The Creative Side of Math


The Creative Side of Math

An artist and his math prodigy son have teamed up in an unusual use of math: origami. They've used complex math formulas to create sculptures that are on display at the Museum of Modern Art in New York City.
In the computer science lab where they work at MIT, Erik and Martin Demaine have a three-foot-tall metal and plastic sculpture that resembles a sleek, modernist version of a child's Tinkertoy creation.
Erik, a math prodigy who was honored in Popular Science's second annual Brilliant 10, and his father Martin, an artist who was drawn into math through his son, built the piece by starting with a three-dimensional hexagon they folded from paper. They then inputted the shape into a computer and virtually erased all of the paper, so that only the creases remained. Next, they turned back to the tangible and created a dynamic piece of art, using aluminum rods, locked together at the joints with plastic spheres, to represent each crease.
"We took something real and virtualized it, and then made it real again," explains Martin, 66, an MIT instructor and artist in residence.
They also took art, turned it into math and then back into art again. This belief that math and art are complementary endeavors is the key to the Demaines' work. The men use complex mathematics to create beautiful art, some of which is on display at the Museum of Modern Art in New York City. And they construct sculptures to help solve seemingly intractable math problems. Along the way, the lively and often goofy duo have inspired students to think more creatively about their discipline, and have shown the public that math doesn't have to feel inaccessible.
"We view them as very similar things," says Erik, a 28-year-old assistant professor, referring to math and art. "They're both creative processes. They're both about having the right idea."
The Demaines have worked in metal and glass, but are focusing mostly on paper these days, creating swirling, fluid sculptures by folding along curved creases in corkscrewed pieces of paper that are attached at the ends. They don't yet understand why the paper responds the way it does, so they alternate between the blackboard where they scribble out equations, the computer where they work with models, and reams of stiff brown paper that they score with a laser cutter and then fold by hand.
"Mathematically, it's not even clear what the right questions to ask are," Erik says of the curved creases, which are at the cutting edge of folding research.
They turn to sculptures when they're stuck on a formula, and by making incremental changes in the size and shape of the creases, patterns start to emerge. Several of their paper sculptures, including the series of three at MOMA, started as studies in the lab. They've begun making progress on the mathematics to prove that the shapes they're folding can actually be made with the crease patterns they're using.

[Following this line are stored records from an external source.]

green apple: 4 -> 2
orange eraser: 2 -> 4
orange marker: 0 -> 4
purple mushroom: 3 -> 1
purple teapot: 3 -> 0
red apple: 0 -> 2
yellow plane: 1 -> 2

This may seem like a strange goal -- proving you can make something you just made -- but the Demaines have proven just the opposite before. After 10 years of research, they proved earlier this year that a curved shape called a hyperbolic paraboloid, which they and others had been folding for years, doesn't actually exist.

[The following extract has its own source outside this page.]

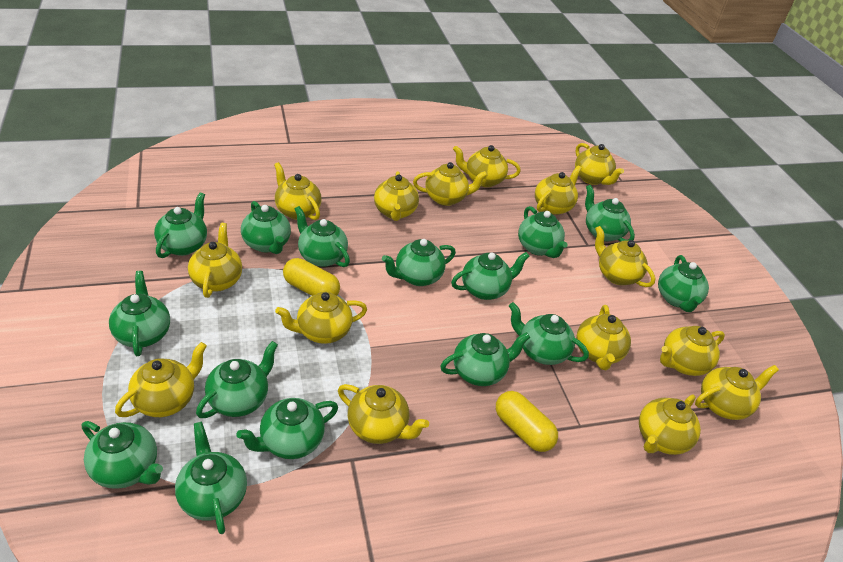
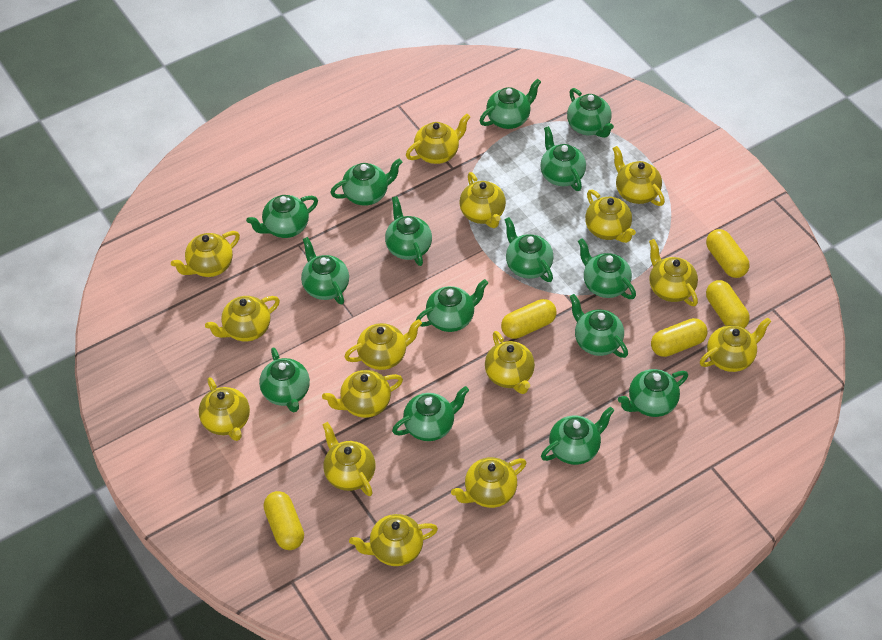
yellow capsule: 2 -> 5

"The paper is cheating somehow," Erik explains. Extra creases they can't see must be sneaking into the paper while it's folded, because the math now shows that it's impossible to make a 3-D shape using only the creases the Demaines thought they were using.
"It's very cool to make something that doesn't exist," Martin jokes.
While both men are mathematicians and artists, they have clear specialties. Erik is the math genius, having joined MIT at 20, making him the school's youngest professor ever. His interest in folding and origami led to a MacArthur "genius" grant, dozens of papers, and a book. His research on folding goes beyond paper, such as trying to figure out why proteins fold the way they do and studying the best way to collapse robotic arms.
Martin started as a professional artist and home-schooled Erik as they traveled around their native Canada and the United States until Erik started college at 12. Martin figured Erik was a little young to leave him on his own, so he audited Erik's classes. This helped hone Martin's own understanding of folding, which had been a hobby of his for years.
Knowing that the men were inseparable, MIT sweetened its job offer to Erik by giving Martin a two-year position as a researcher in the computer science department. If he could prove that he was a valuable resource to the school, he could stay on. He did, and in addition to collaborating with Erik on mathematical research, he's now the department's first artist in residence.
The men are known as exuberant teachers, and are favorites among computer science and math students, as well as architecture, engineering and biology majors who often take their classes.
"The students are just overjoyed," says MIT architecture associate professor John Ochsendorf. The Demaines are infinitely creative and love to have fun. Erik is known to crack corny jokes mid-lecture. (There are three kinds of mathematicians: those who can count and those who can't.) And Martin has the curiosity of a child, constantly wondering aloud whether he can create new, interesting sculptures, such as an entire, usable bedroom set he made out of old books.
"If I could sum them up in only one word I would say 'playful,'" Ochsendorf says.
He describes a challenge that Erik and Martin proposed: to design a brick building façade that looks like a face, but as the sun crosses the sky throughout the day the face transforms from a baby into an elderly person.
That idea, just like the Demaines' sculptures, comes from a desire to make something beautiful that is based in hard-core mathematical exploration, Ochsendorf says. "It's all about having fun," he says of Erik and Martin's work. Yet, "what comes off as playful is backed up by tremendous understanding and tremendous rigor."